Its biggest individual brands, including Jacobs, Carte Noire, and Pilão, are most popular outside of North America.
Overall, the company’s retail value would lag behind Nestle’s, according to data compiled by Euromonitor. But it would be the largest in terms of retail volume. The chart below shows the market shares of current major brand owners, compared with the proposed combined company, Jacobs Douwe Egberts:
Mondelez will get $5 billion of cash up front and maintain a 49% stake in the combined business.
The other side of the deal is Douwe Egberts owner JAB Holding Company, which is the investment arm and holding company of the billionaire Reimann family.
That family is pretty fascinating in its own right. JAB is mostly owned by four very private siblings, Renate Reimann-Haas, Wolfgang Reimann, Stefan Reimann-Andersen, and Matthias Reimann-Andersen.
The family’s wealth dates back to the German chemical company Benckiser, which was started in 1823. It moved into consumer goods in the 50s. The family took the company public in 1997, and merged with the British consumer goods company Reckitt and Colman two years later. The family still owns around 10% of what’s now Reckitt-Benckiser, which owns brands ranging from Durex to Lysol to Strepsils.
Albert Reimann inherited the whole company in 1952 and left 11.1% to each of his nine adopted children. The four controlling Reimanns bought out control from their other siblings.
The family has chosen an unusual strategy. Rather than focusing on property, stocks, and bonds, their company is run by three highly pedigreed CEOs (paywall) who make big deals for luxury and consumer goods companies. So far the company has held them, rather than flipped them.
In addition to the new coffee behemoth, the family owns a substantial luxury portfolio which includes brands such as the high-end shoe brand Jimmy Choo, the perfume maker Coty, and the Swiss shoemaker Bally. Before its $9.8-billion purchase of D.E. Master Blenders, the company spent a combined $1.3 billion on the retail coffee chains Caribou Coffee and Peet’s, though the businesses are run separately.
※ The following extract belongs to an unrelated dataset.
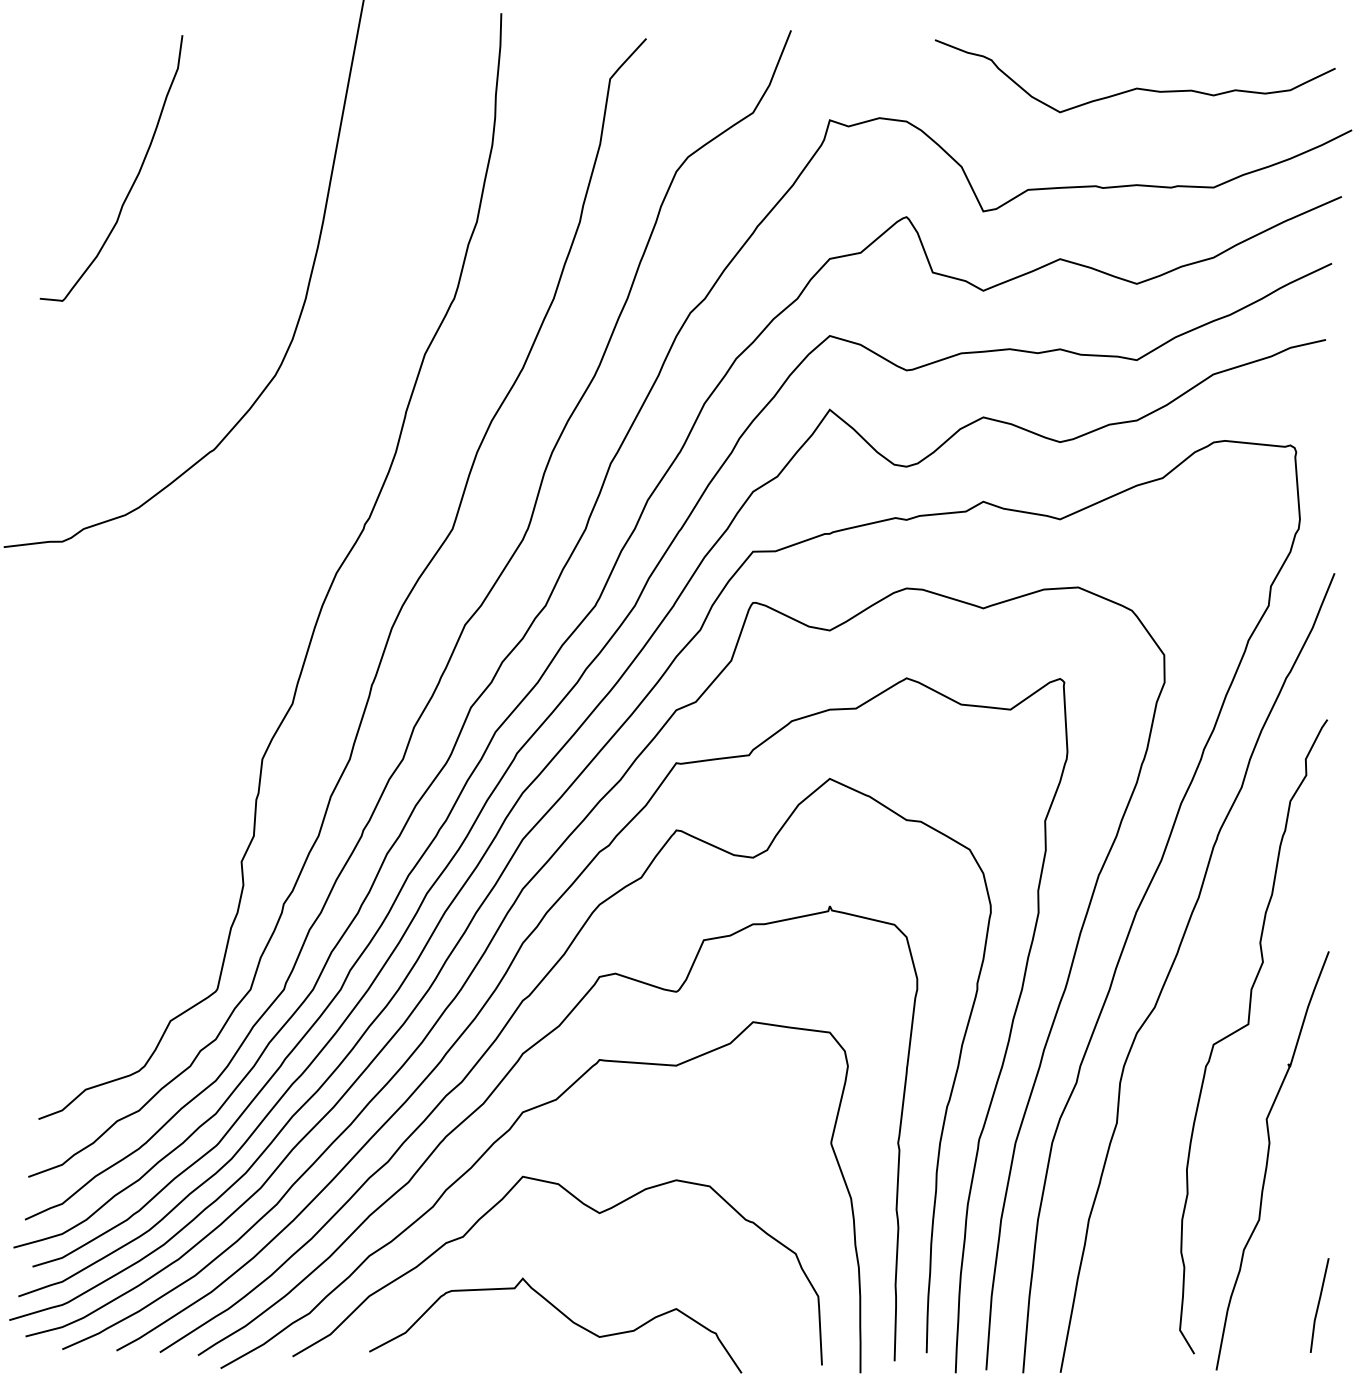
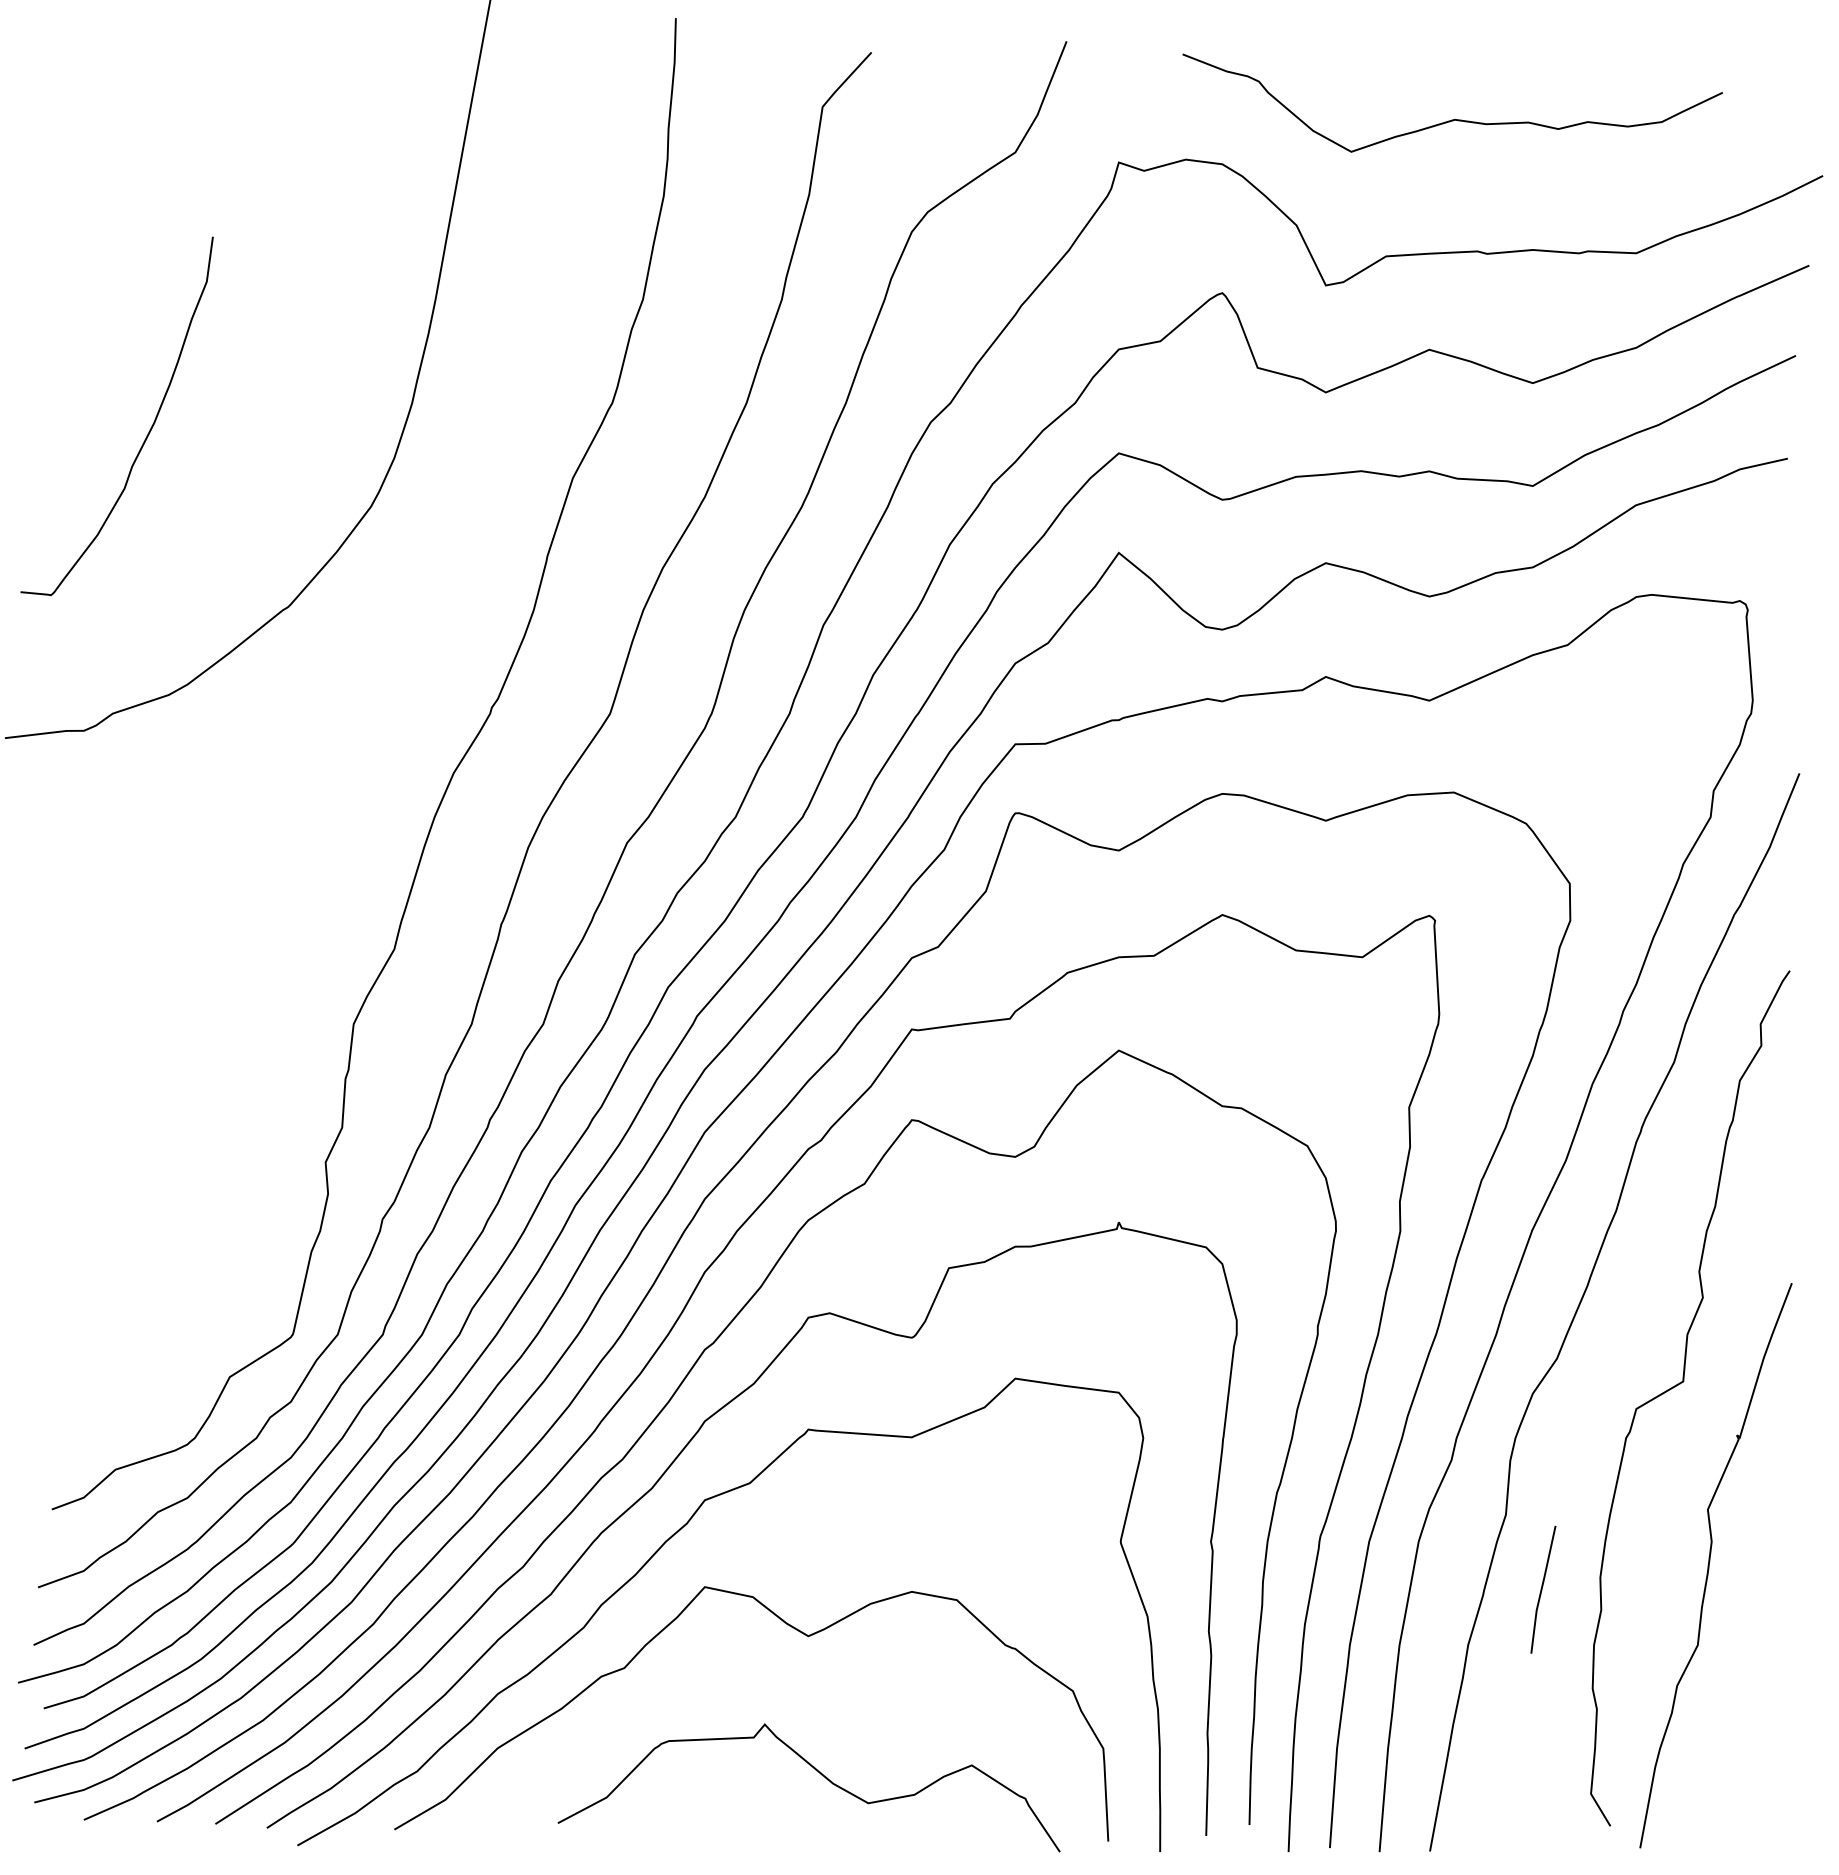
curve: (1135, 88) -> (1452, 119), moved
curve: (134, 179) -> (148, 431), moved
line: (1319, 1305) -> (1542, 1589), moved
curve: (564, 1315) -> (820, 1774), moved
Here’s Mondelez’s graphic showing the consumer brands that the two companies will combine:
The deal comes at a time when coffee prices are at record highs, affecting the bottom line for everybody in the industry from retail operations like Starbucks to these big agglomerations of brands. Coffee futures are up about 86% year to date, according to Factset. It’s a pretty good time for economies of scale.